Barrionuevo denunció despidos, suspensiones y bajas en las reservas de la temporada

"Se nos han caído las reservas en un 40% para los meses de enero, febrero y marzo", afirmó en su paso por Mar del Plata, Luis Barrionuevo, Secretario General de la Unión de Trabajadores del Turismo, Hoteleros y Gastronómicos de la República Argentina, al referirse a la crisis económica mundial y sus efectos sobre nuestro país.
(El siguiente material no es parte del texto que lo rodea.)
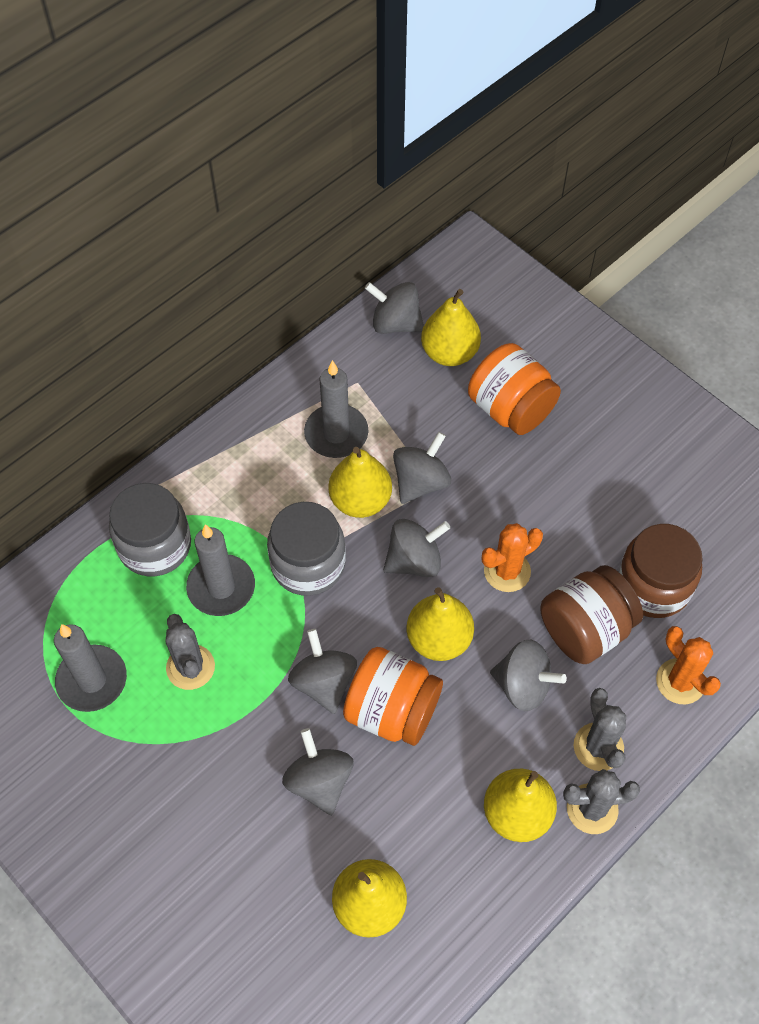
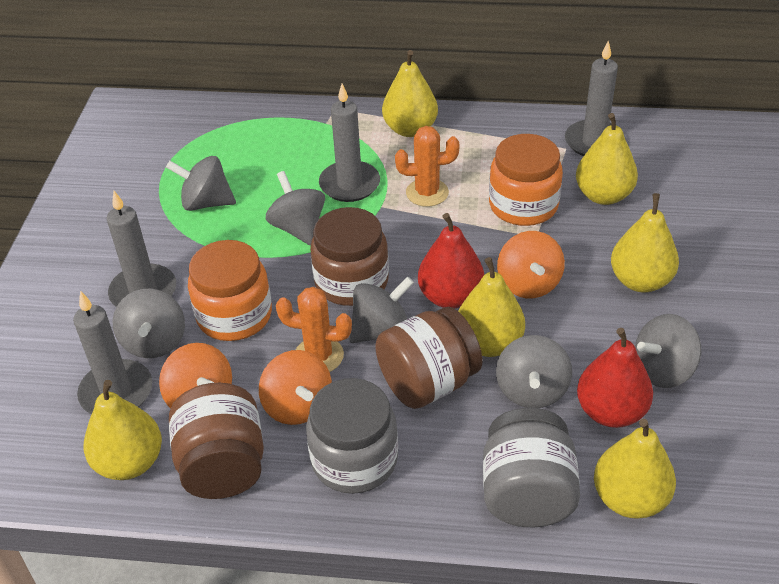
brown jar: 2 -> 3
grey cactus: 3 -> 0
grey candle: 3 -> 4
orange spinning top: 0 -> 3
red pear: 0 -> 2
yellow pear: 5 -> 6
El también titular de la CGT Azul y Blanca aseguró además que en los centros urbanos más importantes del país, "especialmente Capital, hay suspensiones porque se han caído entre el 40 y 30 % las ventas".
Estas declaraciones las hizo en el marco de la preinauguración del remodelado Hotel Sasso, que hasta el 16 del corriente es sede de la segunda reunión anual de la Unión Industrial de Trabajadores de la Alimentación, Agrícolas, Hoteles, Restaurantes, Tabaco y Afines (UITA), de la cual están participando más de 40 representantes de los cinco continentes que forman parte del Comité Administrativo de esta entidad.

El análisis del momento que atraviesa el globo económicamente y las responsabilidades que recaen sobre Barak Obama como nuevo presidente de la máxima potencia mundial (Estados Unidos) fueron algunas de las cuestiones tratadas en el acto de apertura de esta reunión, realizado ayer en el nuevo hotel de la UTHGRA, y del cual también participó la dirigente local del gremio, Mercedes Morro.
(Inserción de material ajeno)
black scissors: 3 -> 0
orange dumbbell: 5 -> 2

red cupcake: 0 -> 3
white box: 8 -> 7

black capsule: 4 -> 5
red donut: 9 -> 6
El turismo sostenible, las multinacionales, el cambio climático y la utilización del biodisel son algunas de las temáticas a tratar en estar jornadas, donde Barrionuevo, sumó como fundamental y prioritario en su alocución de bienvenida a los presentes, "el problema de la alimentación".
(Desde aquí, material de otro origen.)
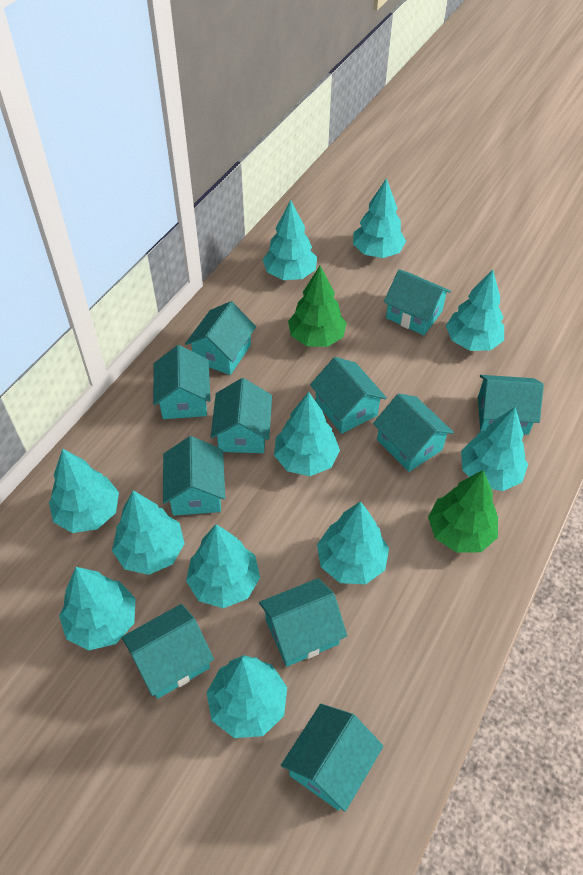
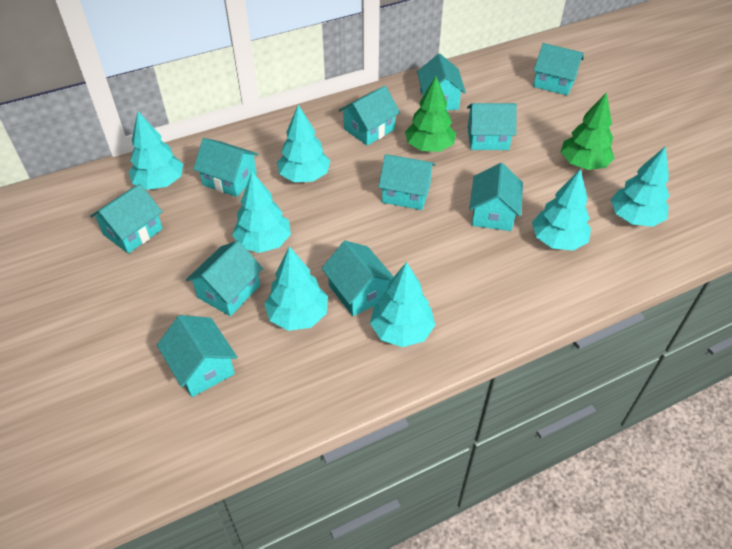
turquoise tree: 11 -> 7

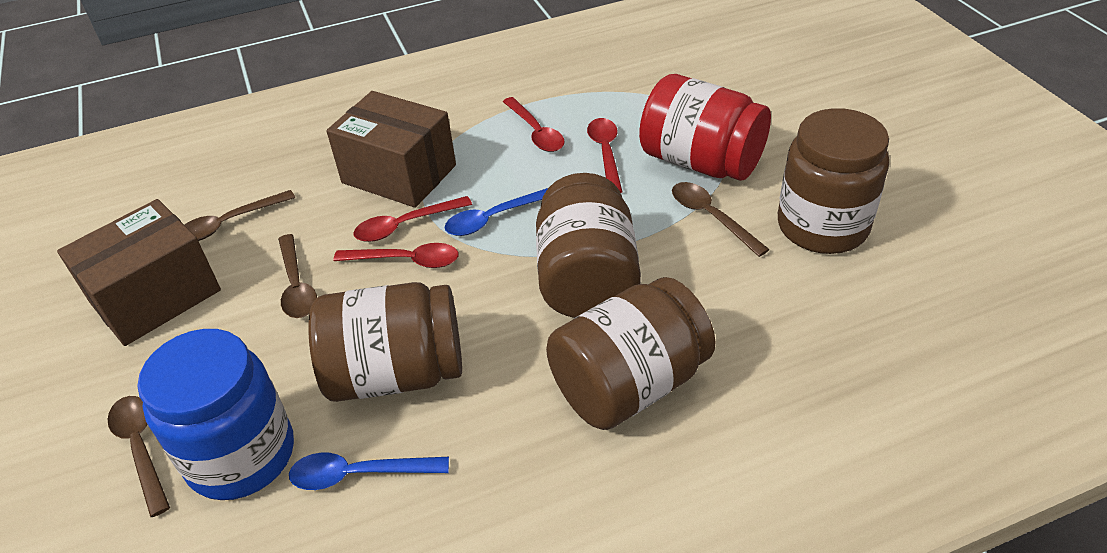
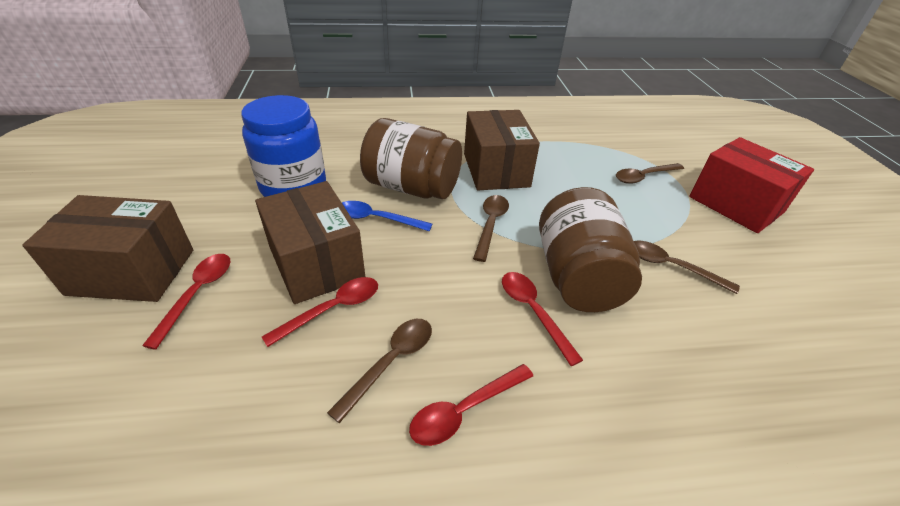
blue spoon: 2 -> 1
brown box: 2 -> 3
brown jar: 4 -> 2
red box: 0 -> 1
red jar: 1 -> 0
"En este encuentro encomendamos a los políticos a que sean ellos los que manejen la política económica del planeta y no el sector financiero, que es lo que ha ocurrido, porque creo que hay una exageración en esta crisis. Se globalizaron los precios en el mundo".

Al respecto, el dirigente sindicalista remarcó que "esta crisis a nosotros nos va a afectar muchísimo como país, pero especialmente a los gastronómicos. Se nos han caído las reservas en un 40% para los meses de enero, febrero y marzo. Este era un sector generador de trabajo porque no hay máquinas sino personas que hacen sus labores y tributan"

"Ahora –agregó- estamos sufriendo suspensiones y despidos en los principales centros urbanos del país porque se han caído entre el 40 y 30 % las ventas"

Pese a su marcada diferencia ideológica con el gobierno de la presidenta Cristina Fernández de Kirchner, sobre quien piensa que "la hacen anunciar cosas y no sabe de todo lo que habla", Barrionuevo ve, en principio, como positivas algunas de las medidas anunciadas para palear la crisis en el sector turístico. "No las tengo muy en claro aún porque ayer (por el jueves) se lanzaron. Se que han dando créditos para el reequipamiento de los establecimientos de las Pymes, con cuotas que se paguen a través del banco. Son un par de medidas que creo pueden ir solucionando en esta coyuntura difícil en la que venimos viviendo y que no queremos que se caiga porque venimos creciendo desde hace años, cuando Eduardo Duhalde devaluó. Tenemos 100 mil trabajadores más desde el 2002. No queremos caernos como el sector de la construcción".

Por último, se refirió al estado actual de la CGT. "Queremos encontrar la unidad del movimiento obrero en un momento tan difícil" dijo, respecto al objetivo que desde su CGT Azul y Blanca, presenten lograr a corto plazo: "Acá tenemos que estar los tres sectores: la CGT, CTA y nuestra CGT, conformada por 56 gremios. Somos un grupo muy importante y tenemos un peso fundamental en lo que tienen que ver con la presencia del movimiento obrero. Entendemos que la CGT oficialista debe dejar de ser oficialista. Tenemos que reunirnos, que Moyano deje de ser Secretario General y yo también, para encontrar una figura que nos pueda contener a todos por igual y ver qué política acorde a los tiempos que vivimos podemos encontrar, con mesura y tranquilidad".

"Si no lo hacemos pronto –advirtió- marzo será un mes muy difícil en Argentina, porque recién ahí vamos a sentir el verdadero coletazo de lo que sucede en el mundo, que es un problema que nosotros ya teníamos instalado: la inflación, las suspensiones y despidos encubiertos, la inseguridad y la corrupción. Son temas a abordar en los cuales el movimiento obrero debe tener un rol fundamental".